For this you will need:
2 qts. Full Bodied Chicken Broth
4 oz Wild Rice
1 Large Onion finely diced
3 cup Diced Chicken
½ cup Cream
4 oz Fresh Shitake Mushroom sliced (8 oz would be better)
½ tsp Paprika
¼ tsp Thyme
2 Tbs Butter
2 Tbs Flour
This recipe begins with a full bodied chicken broth. I was fortunate to have the left over carcass from a roasted pasture raised chicken on hand. I simmered this in one quart of water and one quart of low sodium canned chicken broth for two hours until the meat was falling from the bones, but had not been rendered into tasteless mush.
I picked the bones clean and returned them to the pot and let the broth simmer for another hour. The meat from the carcass, wings and neck amounted to three cups.  There are other roads to two quarts of rich chicken broth and three cups of meat. My pasture raised chicken was a four dollar a pound gift. I did not want any of it to go to waste. In the end this chicken was a roast chicken diner for four, soup for six and three sandwiches.
In any case, with two quarts of rich broth at hand, add the wild rice, shitake mushrooms, diced onion, thyme and paprika. Bring to a hard boil, cover, reduce heat to low and simmer, about and hour, until the rice softens and expands. Meanwhile, melt the butter in a sauce pan over a medium burner then mix in the flour and allow it to brown slightly into a blond roux.
When the rice has cooked bring the soup to a boil, add the roux and cream to thicken it, then add the chicken to finish. Adjust seasoning and serve.  The result is a very rich and savory soup.

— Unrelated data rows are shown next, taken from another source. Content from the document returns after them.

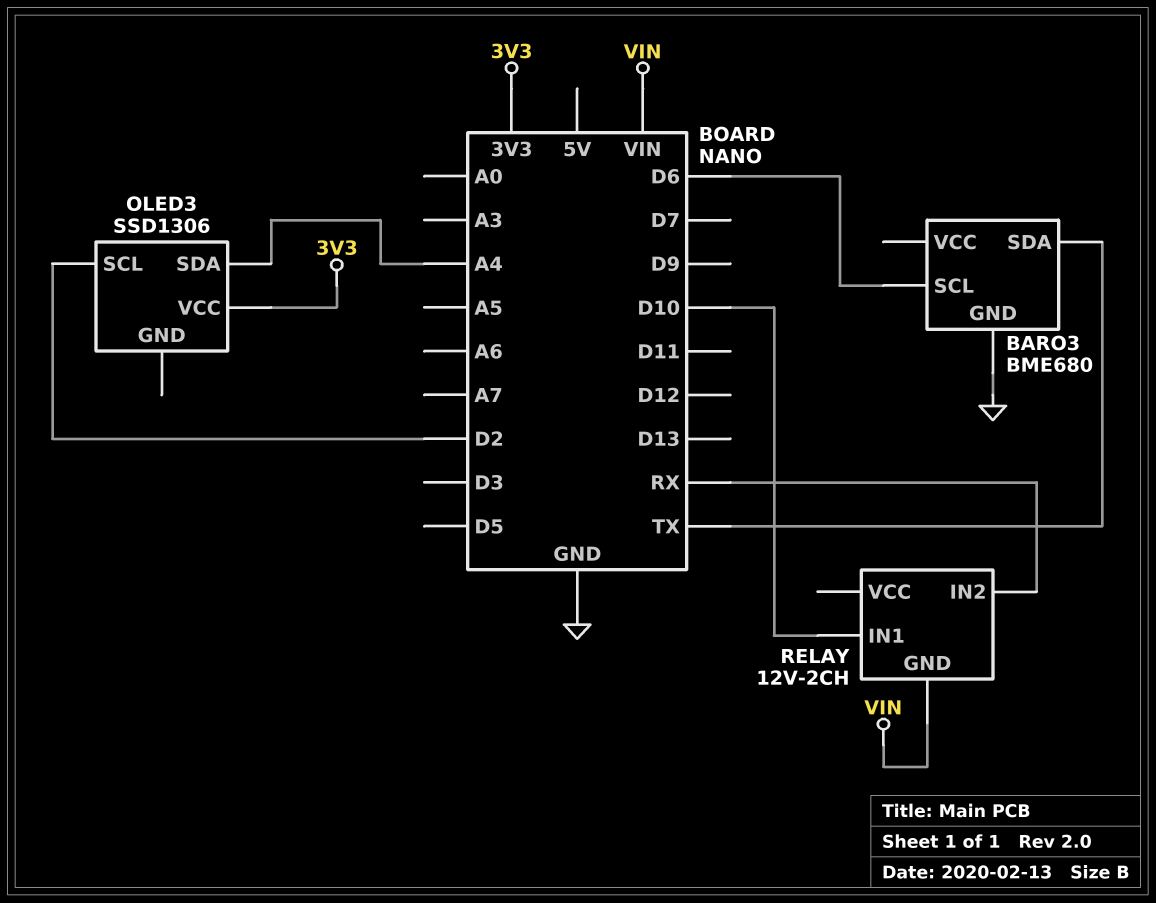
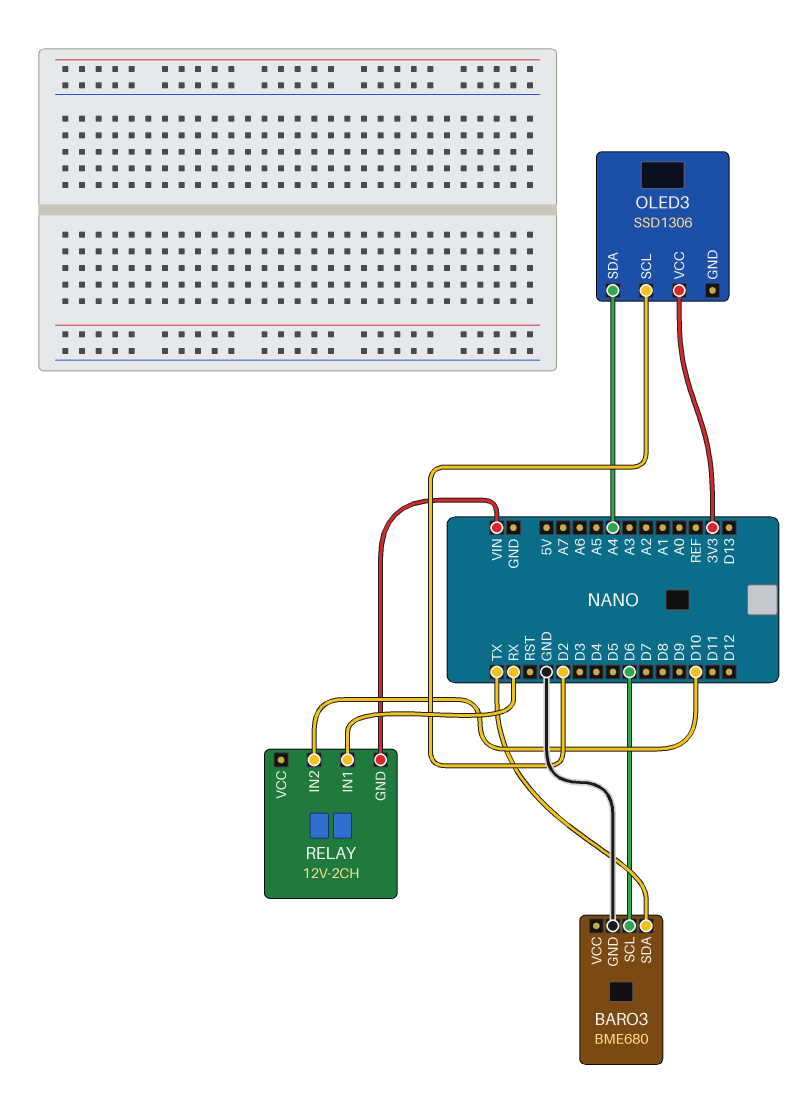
RELAY pin IN1: D10 -> RX
RELAY pin IN2: RX -> D10

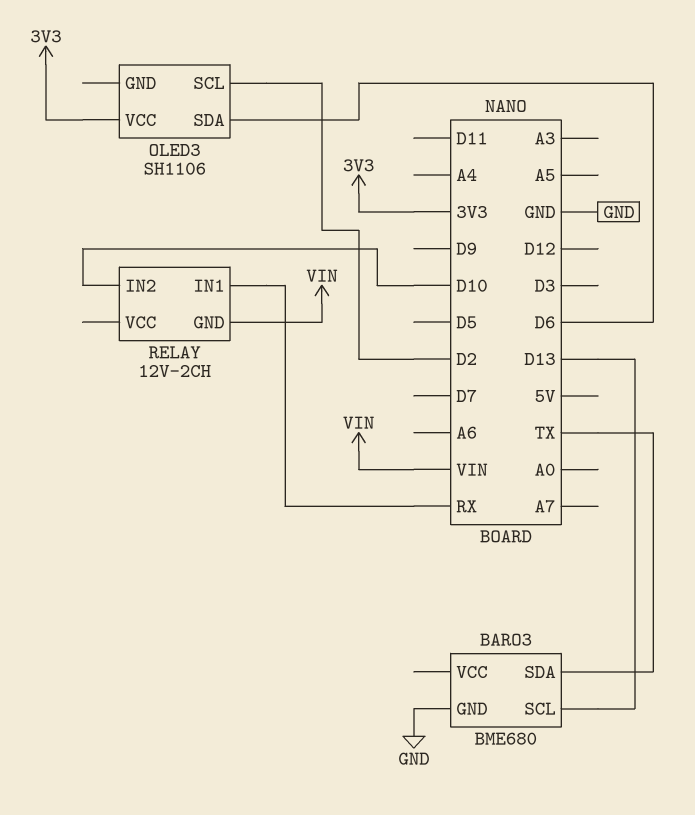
BARO3 pin SCL: D6 -> D13
OLED3: SSD1306 -> SH1106
OLED3 pin SDA: A4 -> D6

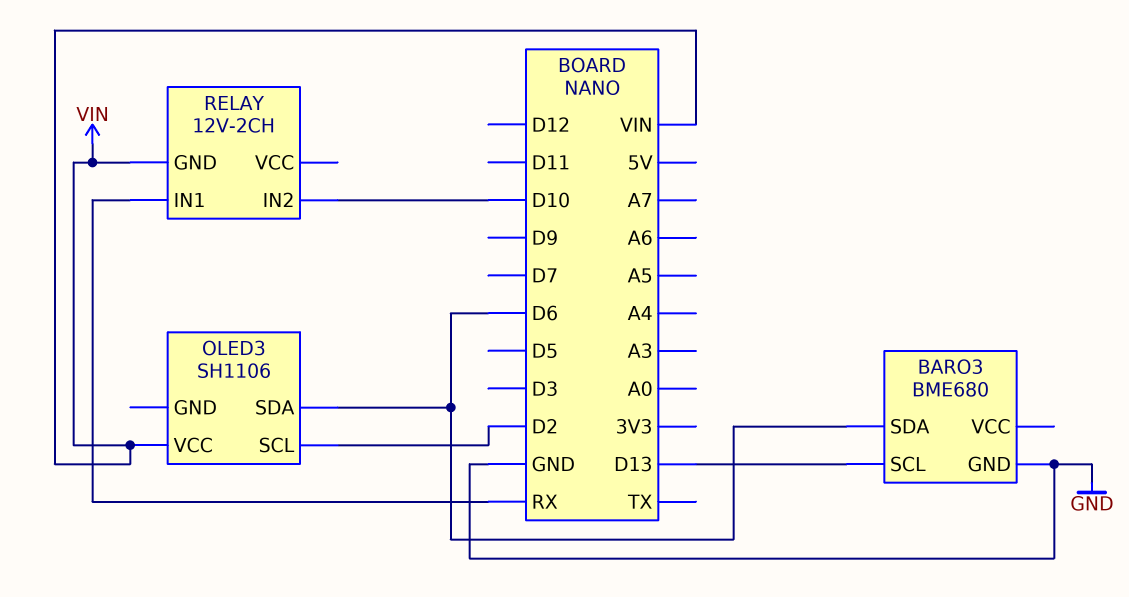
BARO3 pin SDA: TX -> D6
OLED3 pin VCC: 3V3 -> VIN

In that there is sanity.
As for the madness in Madison, at issue is a projected $3.5 billion shortfall in the next biennial budget or just over 5% of the roughly $60 billion the government is on track to spend over the next two years. It’s not a big deal, except it is a structural deficit that the state has encountered every budget session for the past ten years or so. In the past it had been closed though a combination of tax increases, borrowing and wonderfully creative accounting.
The current governor campaigned on specifically on eliminating this structural deficit without new taxes or more debt. In the 2010 election the governorship and both houses of the legislature went from Democratic to Republican control. Much of the weirdness in Madison over the past two weeks has been the result of an insane denial of the new political reality and is a temper tantrum if you will.
But there is deeper insanity. That is the economic reality that few of us will acknowledge. In this blog I’ve tended to view things from the perspective of households. I believe households are foundation upon which so much rests.
There are roughly 2 million households in Wisconsin. At $30 billion a year, the state is spending roughly $15 thousand dollars per household. Add to that local property taxes and that number begins to approach 20 thousand. Given that there are just under 115 million households in the US. At $4.5 trillion a year, the federal government is spending another $34 thousand per household per year. 11 thousand of that is barrowed on our behalf.
The median household income in the US is around $50 thousand per year. Given that reality, temper tantrums simply will not do.